Facing tumultuous protests in the public sector, Mark Drakeford is striving to bring about meaningful resolution by finding additional funds. With tensions rising and people taking action, he's under immense pressure to devise creative solutions for giving both sides a satisfactory outcome.
Despite the Welsh Government's pleas for increased funding from the UK government, their efforts have been met with disappointment. As a result, they are unable to meet demands of public sector workers such as nurses in Wales - a situation further compounded by England's own pay disputes. The First Minister recently voiced his frustrations over this deadlock, suggesting it could be arduous journey until resolution is found on both fronts.
But Wales does have the ability to generate extra cash without going through Westminster. Every 1% rise in the pay bill across the public service in Wales costs another £100m whereas adding 1p to the basic rate of income tax would raise £220m in Wales.
Using Welsh Government estimates from the last financial year (for 2023-24) we can say that:
- For every 1p they add to the basic rate of income tax Wales will receive an extra £220m.
- For every 1p they add to the higher rate of income tax Wales will receive an extra £33m.
- For every 1p they add to the additional rate of income tax Wales will receive an extra £5m.
As Mr Drakefordrevealed, just months ago he seriously weighed the option of invoking Wales' powers to counter a possible income tax cut from London. In what seemed like an eternity under Liz Truss's helm as UK Government leader, she threatened to lighten wallets by reducing taxes for all citizens across Wales.
We held a thought-provoking discussion about raising the Welsh component by one penny, despite those living in Wales already experiencing taxation at its highest level over the past 70 years. I saw this as an opportunity for compromise; not only to keep people in Wales unaffected financially but also provide £200 million of support towards developing public services. An attractive proposition that would have given individuals more than what they faced beforehand - allowing them to experience greater levels of prosperity through investment and growth without additional burden on their wallets.

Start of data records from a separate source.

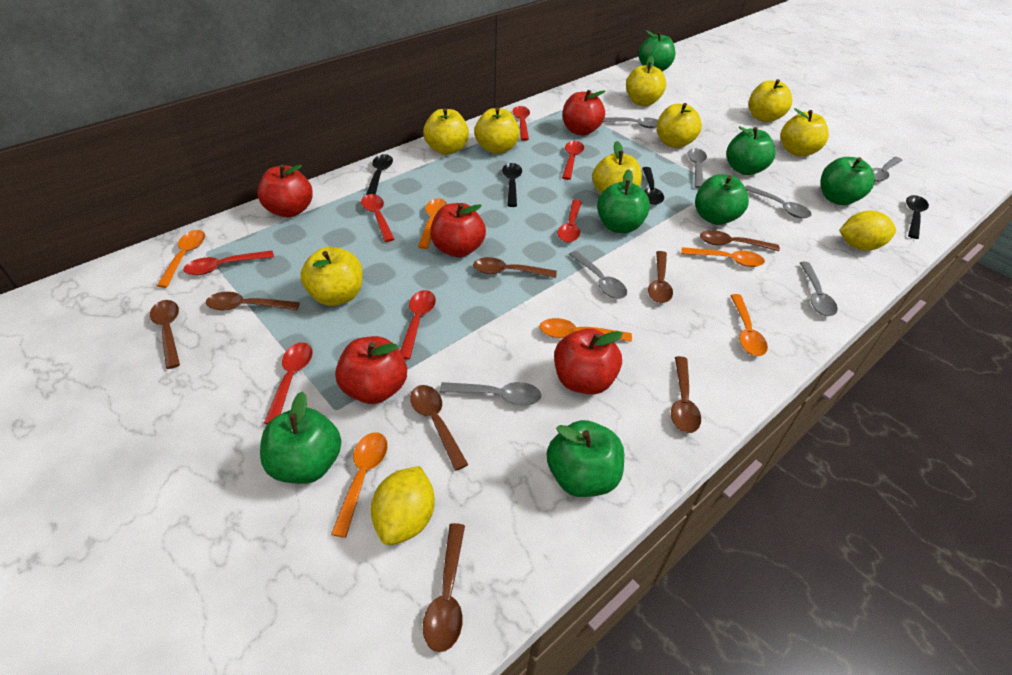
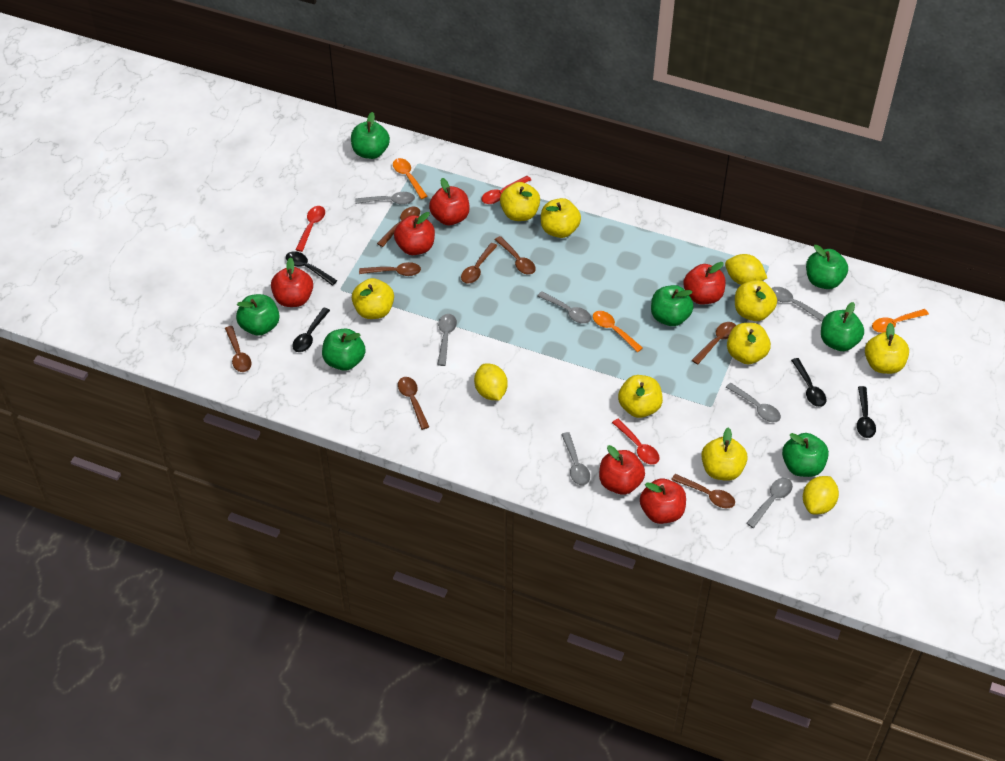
orange spoon: 6 -> 3
red apple: 5 -> 6
red spoon: 7 -> 3
yellow lemon: 2 -> 3

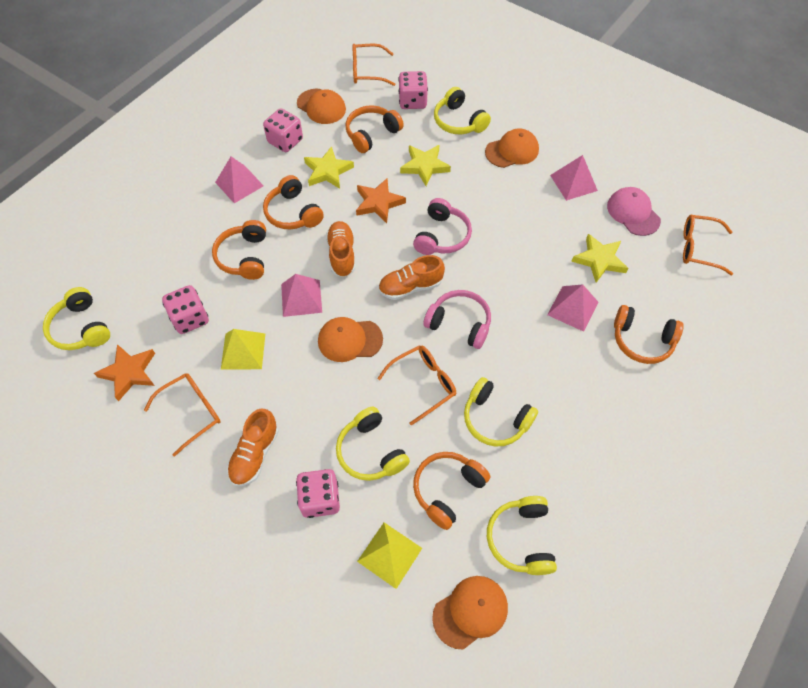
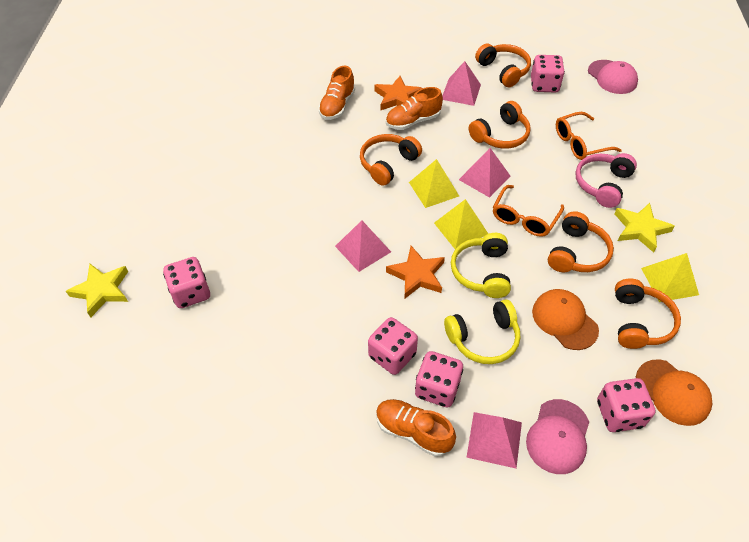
orange cap: 4 -> 2
orange glasses: 4 -> 2
pink cap: 1 -> 2
pink dice: 4 -> 5
pink headphones: 2 -> 1
yellow headphones: 5 -> 2
yellow pyramid: 2 -> 3
yellow star: 3 -> 2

But this begs the question of why not raise taxes for higher earners? According to Mr Drakeford, the issue with this is that it wouldn't raise much money.

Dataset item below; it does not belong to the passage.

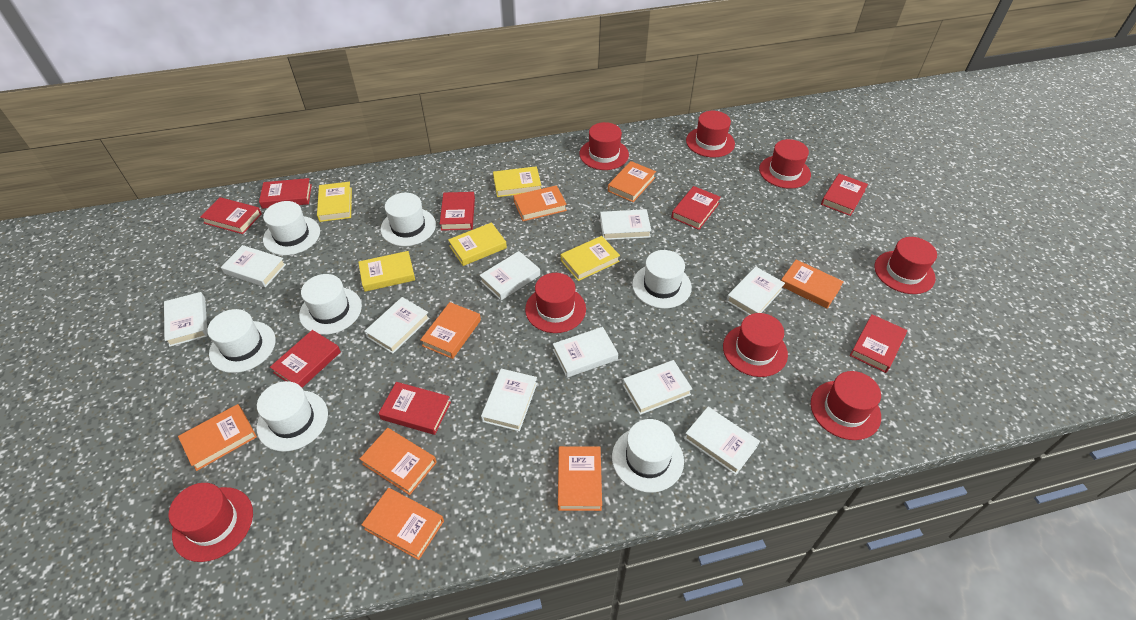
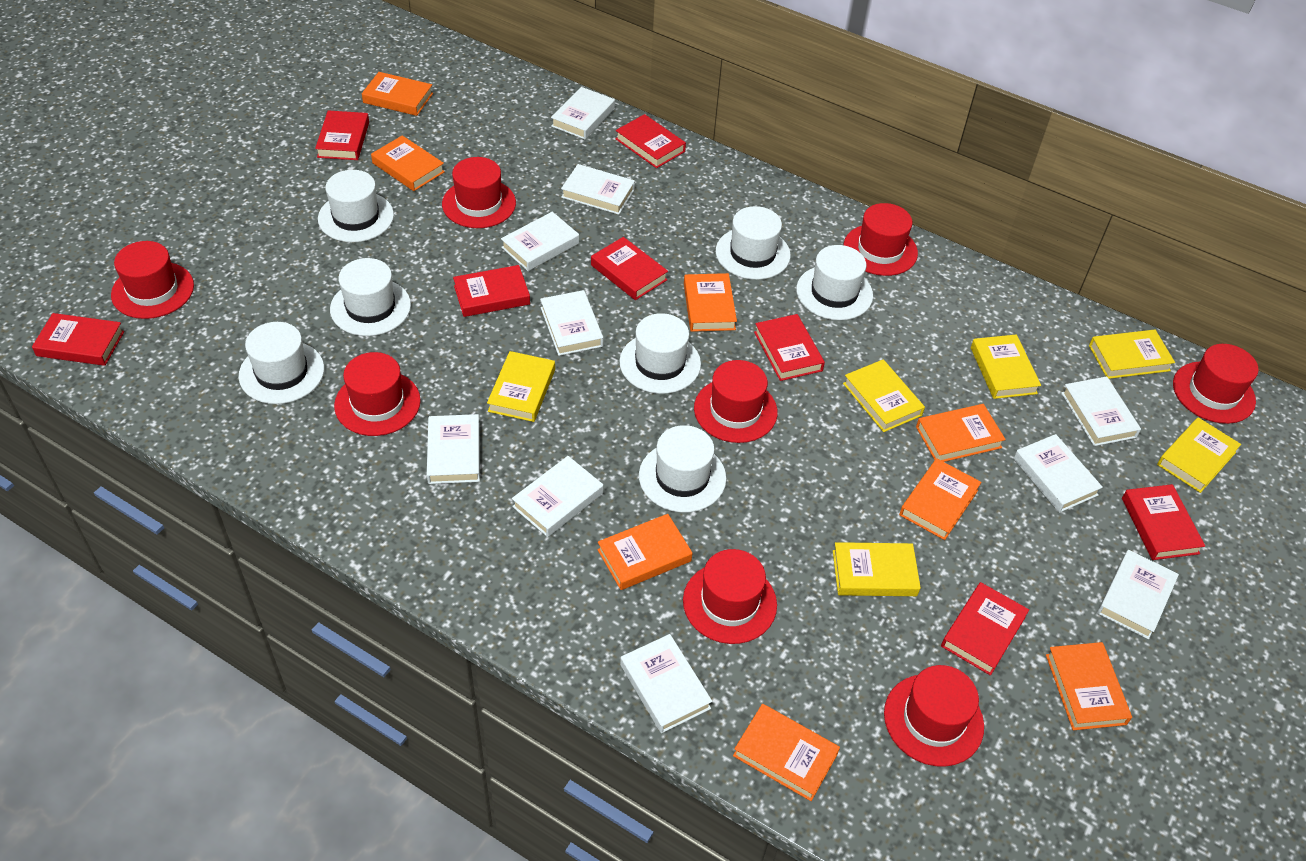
yellow book: 5 -> 6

"The huge bulk of taxpayers in Wales are basic-rate taxpayers," he said. "You raise very little indeed by raising the higher additional rate. It is £5m and that's if everybody paid it and people are that end of the income spectrum are mobile and have accountants who help them to make sure their tax affairs are tax efficient and so on. They might have a second home somewhere across the border that they could register from. So you are not even guaranteed to get the £5m. To raise money of any significance you have to raise the basic rates and there you are talking about people who earn £12,500 a year."